San Diego officials are facing a federal class action lawsuit, accused of violating the constitutional rights of homeless individuals by clearing out encampments and discarding their possessions. The lawsuit, which may be decided by the U.S. Supreme Court, alleges that these actions infringe on the due process and equal protection rights of the homeless.

The lawsuit claims that the encampment sweeps, ordered in East County, were conducted without adequate notice, resulting in the loss of valuable personal property. Among the items cited in the lawsuit were a woman’s walker, and the cremated ashes of her son and husband. In another case, a woman reported that workers disposed of birth certificates, photographs, jewelry, and her daughter’s first tooth.

Homeless advocate Michael McConnell criticized the officials’ actions, stating, “They just keep wanting to keep kicking people while they’re down… It is crushing.” McConnell highlighted the lack of shelter and storage options for the homeless, arguing that the sweeps exacerbate the crisis rather than alleviate it.

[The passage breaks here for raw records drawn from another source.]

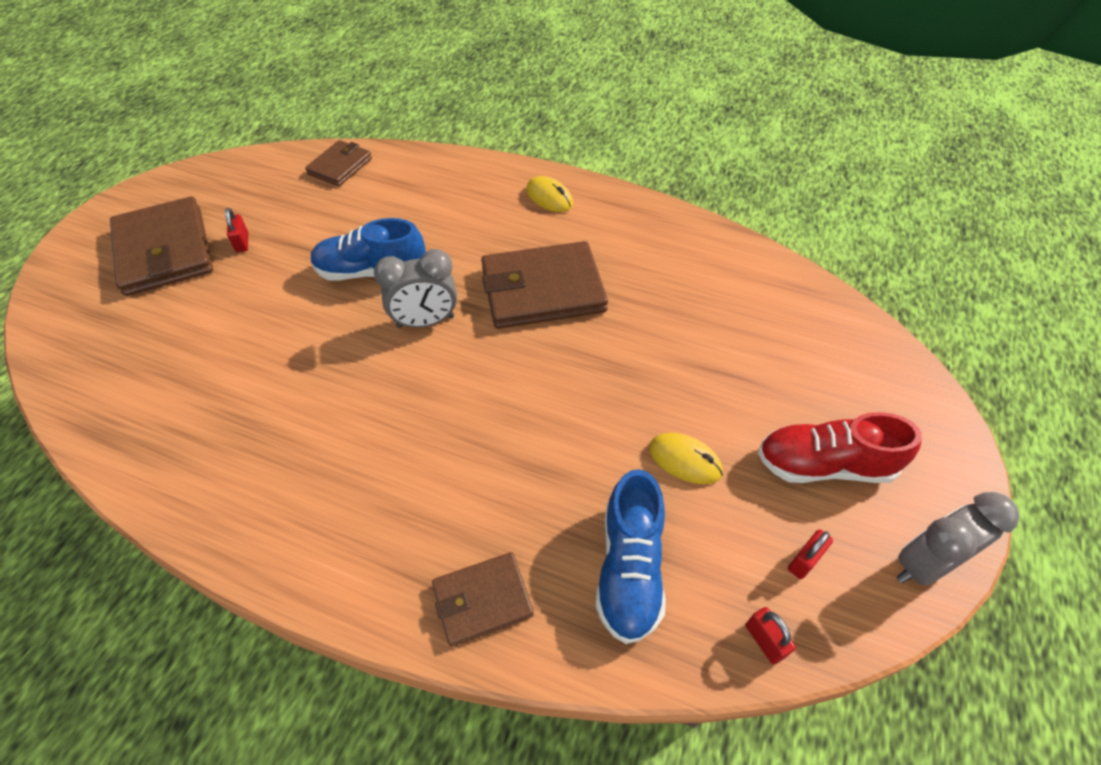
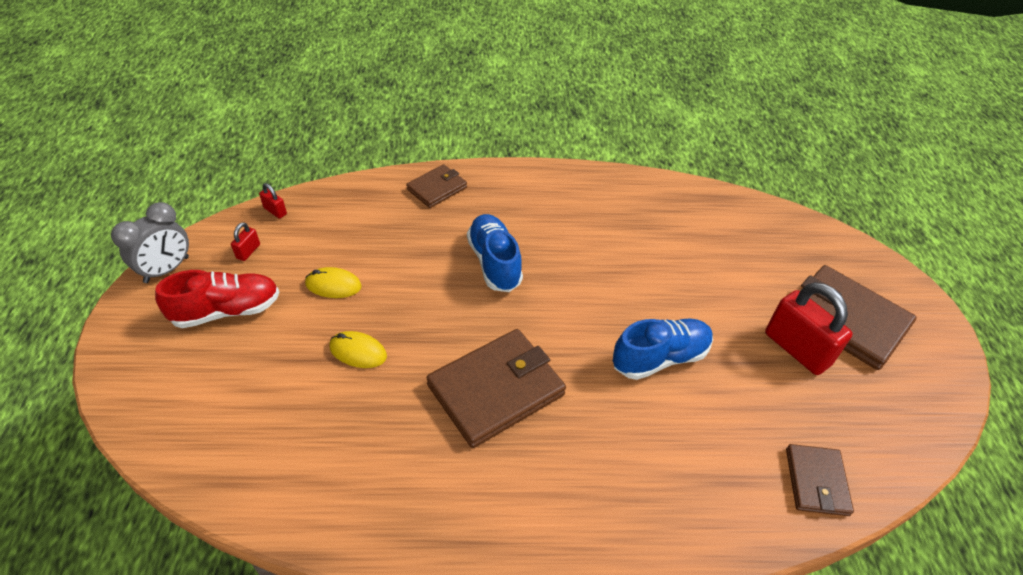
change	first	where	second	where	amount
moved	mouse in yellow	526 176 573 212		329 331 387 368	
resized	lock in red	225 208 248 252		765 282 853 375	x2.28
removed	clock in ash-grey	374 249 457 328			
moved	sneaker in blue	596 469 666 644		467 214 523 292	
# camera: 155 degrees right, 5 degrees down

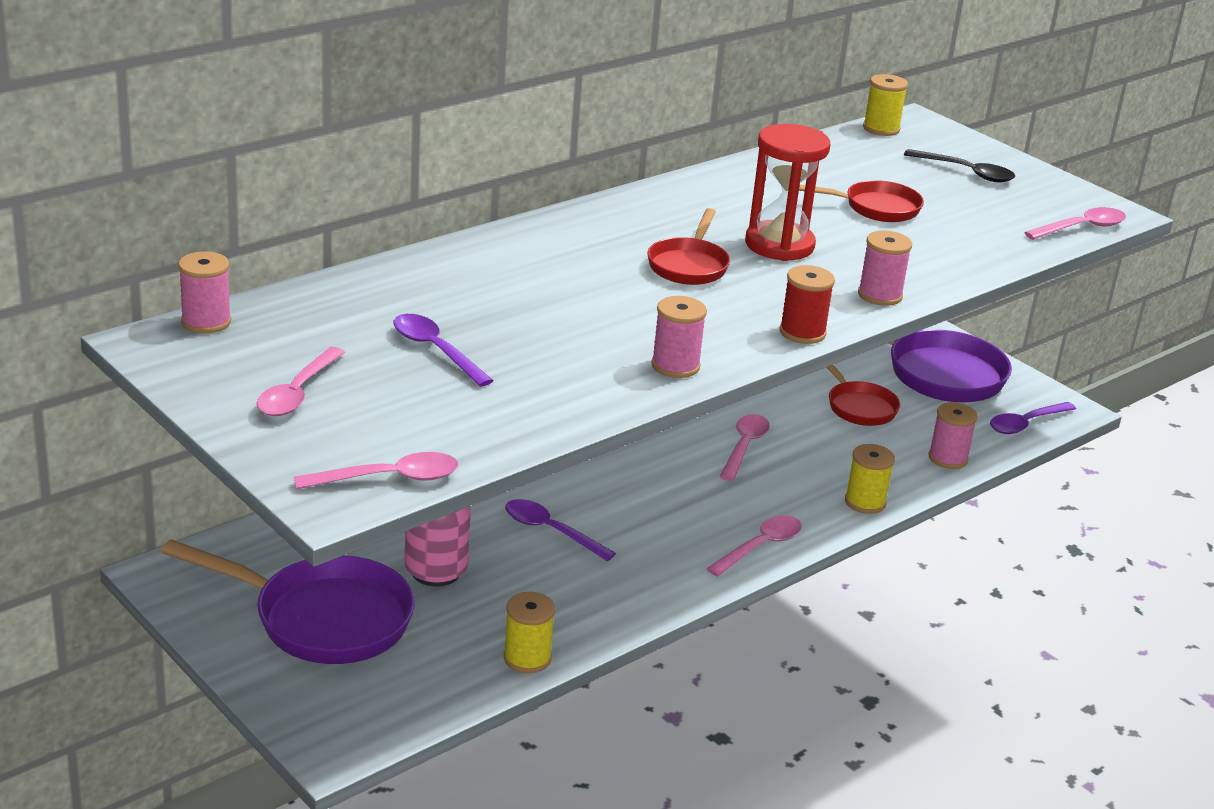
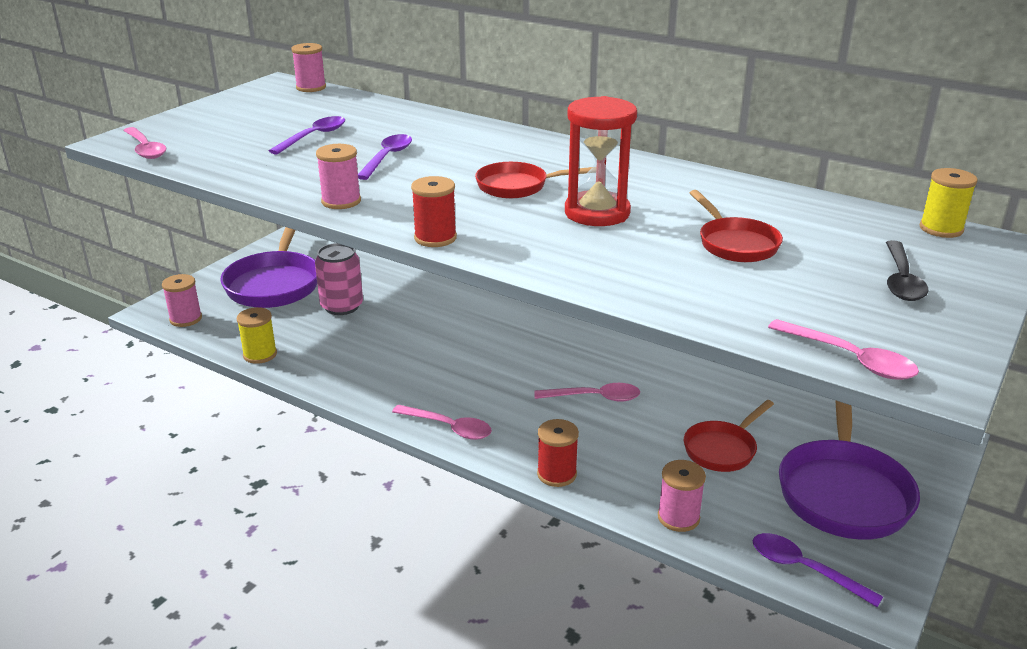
change	first	where	second	where	amount
moved	spool in rose-pink	858 231 912 306		162 274 202 327	
removed	spoon in rose-pink	256 347 345 416			
recoloured	spool in yellow	845 444 895 514	spool in red	537 419 579 487	
moved	spoon in royal purple	505 499 616 561		358 134 412 180	
# camera: 75 degrees right, 0 degrees up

The lawsuit also alleges that some police officers involved in the sweeps sorted through possessions to steal valuable items. “Defendants’ actions are making the homelessness crisis worse,” the lawsuit claims, adding that the constant threats of criminal punishment for being poor and unhoused reflect a deep misunderstanding of the issue.

Homeless individuals are reportedly ordered to remove their property without being provided with alternative options. McConnell pointed out the lack of affordable housing and shelter spaces in the region, stating, “I don’t think in any part of the region is there enough shelter for folks to get off the streets and have a safe place to store their belongings.”

The lawsuit seeks the return of the discarded possessions and unspecified compensation for the affected individuals. The officials named as defendants have not commented on the matter.

This case could set a significant precedent as the U.S. Supreme Court is scheduled to decide a similar case later this year. “Unfortunately, it just does absolutely nothing to help solve this issue, and it just puts people in more dire straits trying to get out of it,” McConnell said.